The era of Walter Reed and his heroic cohorts has passed, and it is no longer acceptable to prove new vaccine, by exposing previously vaccinated volunteers to even one strain of live Dengue Virus, the challenges of testing long-term vaccine efficacy against 4 serotypes presents special challenges.
Hope beckons from another avenue though for Dengue Virus: Malaria appears much more sophisiticated with 6,000 genes, and is able to replicate its DNA on its own. In contrast Dengue has only 10 genes and must use the genetic replication machinery of the Aedes Aegypti to replicate. This means that the Dengue virus makes its host mosquitoes sick, and it may be possible to genetically modify Aedes aegypti mosquitoes’ immune systems to resist Dengue attacks, breaking the cycle of Dengue transmission.
But that raises other issues, no?
1 “The Devil’s Disease, Dengue Fever”, P. McGuire, Johns Hopkins Public Health, Spring 2010 Ed., 2010, pp 16-21.

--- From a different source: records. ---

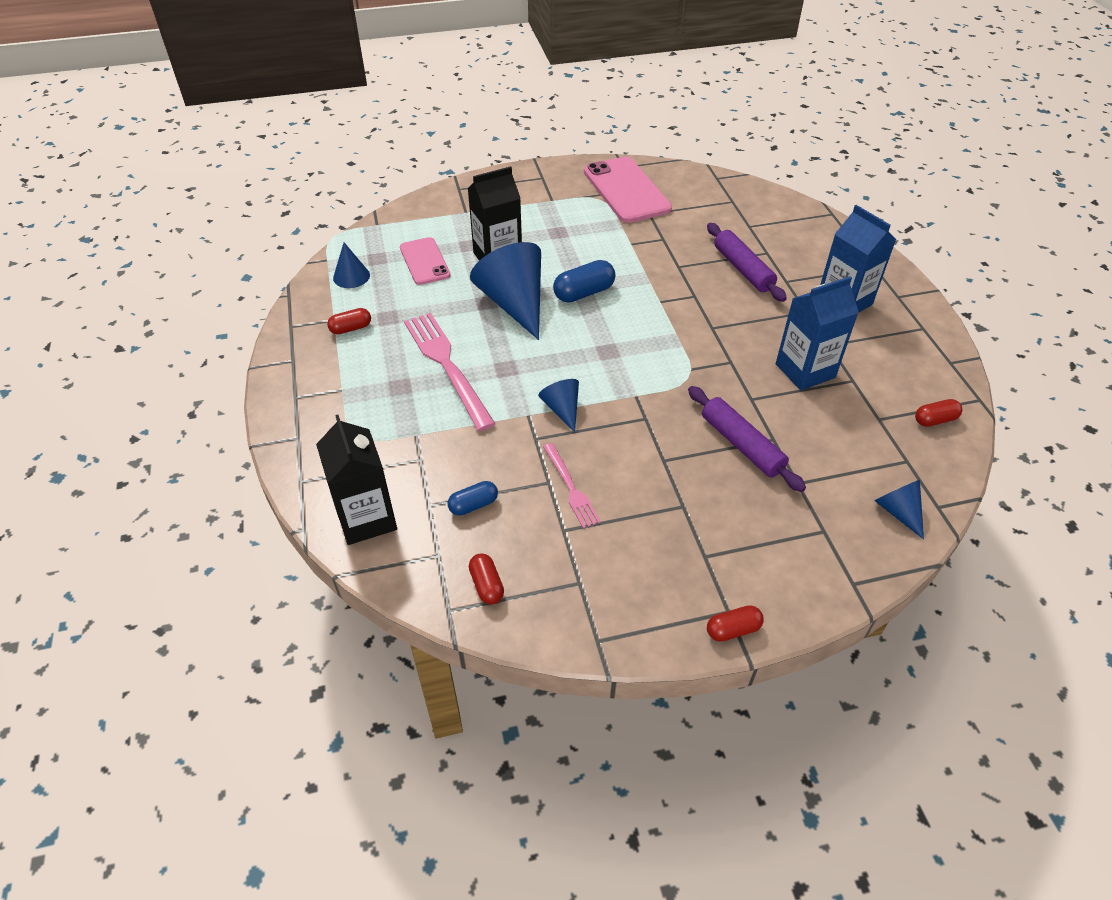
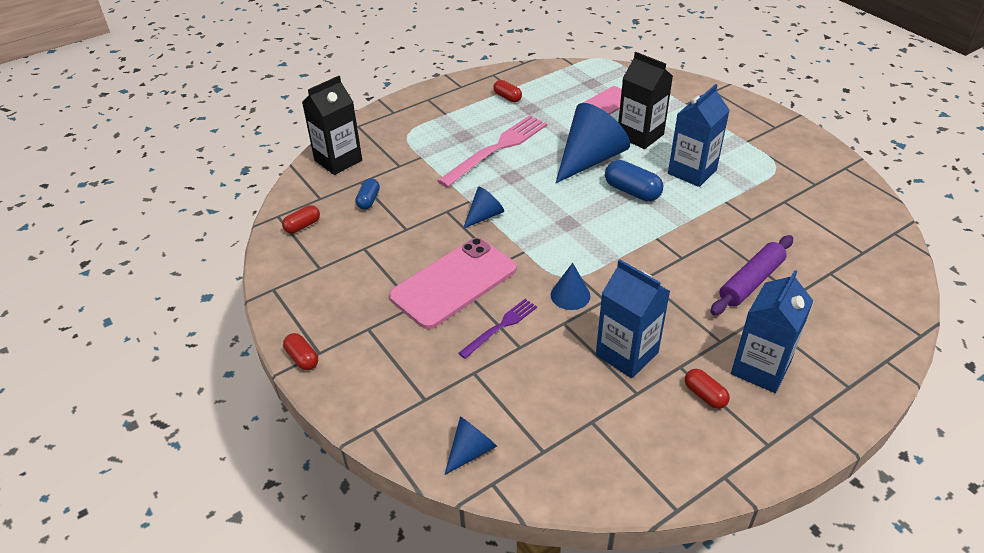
camera: 70 degrees right, 5 degrees down
(351, 276) = (562, 79): blue cone -> blue cone (570, 295)
(473, 505) = (368, 200): blue capsule -> blue capsule turned 60 degrees clockwise
(570, 488) = (405, 241): pink fork -> none
(577, 247) = (692, 172): none -> blue carton
(626, 190) = (806, 178): pink phone -> pink phone (453, 283)
(741, 445) = (500, 327): purple rolling pin -> purple fork
(935, 420) = (617, 469): red capsule -> red capsule (705, 395)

2Dengue: guidelines for diagnosis, treatment, prevention and control — New edition, WHO and the Special Programme for Research and Training in Tropical Diseases (TDR), 3′rd Edition report, ISBN 978 92 4 154787 1, 2009.

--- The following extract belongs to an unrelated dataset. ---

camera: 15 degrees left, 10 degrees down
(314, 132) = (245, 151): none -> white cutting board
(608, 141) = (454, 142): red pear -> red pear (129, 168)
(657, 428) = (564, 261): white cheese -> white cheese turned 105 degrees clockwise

3A Timeline for Dengue in the Americas to December 31, 2000 and Noted First Pccurrences”. J Schneider, MPH and D Droll, Pan American Health Organization: Division of Disease Prevention and Control, June, 2001, 99 1-20.

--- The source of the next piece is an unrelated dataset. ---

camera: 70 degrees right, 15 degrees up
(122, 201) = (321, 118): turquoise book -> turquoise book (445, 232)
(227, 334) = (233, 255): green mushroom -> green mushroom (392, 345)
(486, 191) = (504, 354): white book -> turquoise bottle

MORE RECENT UPDATES ON DENVAXIA by Sanofi and WHO 2015 Reports:
If you read the WHO reports and Sanofi’s most recent 2015 reports on the vaccine, readers may make a different choice, based on facts.
Consider that the “new” Dengvaxia vaccine only works on 40% of patients for protection against the nastiest strain of Dengue (DEN-2).**
Consider that you likely need at least 4 shots a year, and possibly 8 shots a year to maintain an effective titer (sufficient blood levels) of Dengue antibodies.
**Consider that the vaccine is at best only effective about 70% of the time against just 3 of the 4 varieties of Dengue, (DEN1, DEN3, &DEN4) and works poorly against DEN2.
DEN2 has been very common in recent past Yucatan Dengue infections.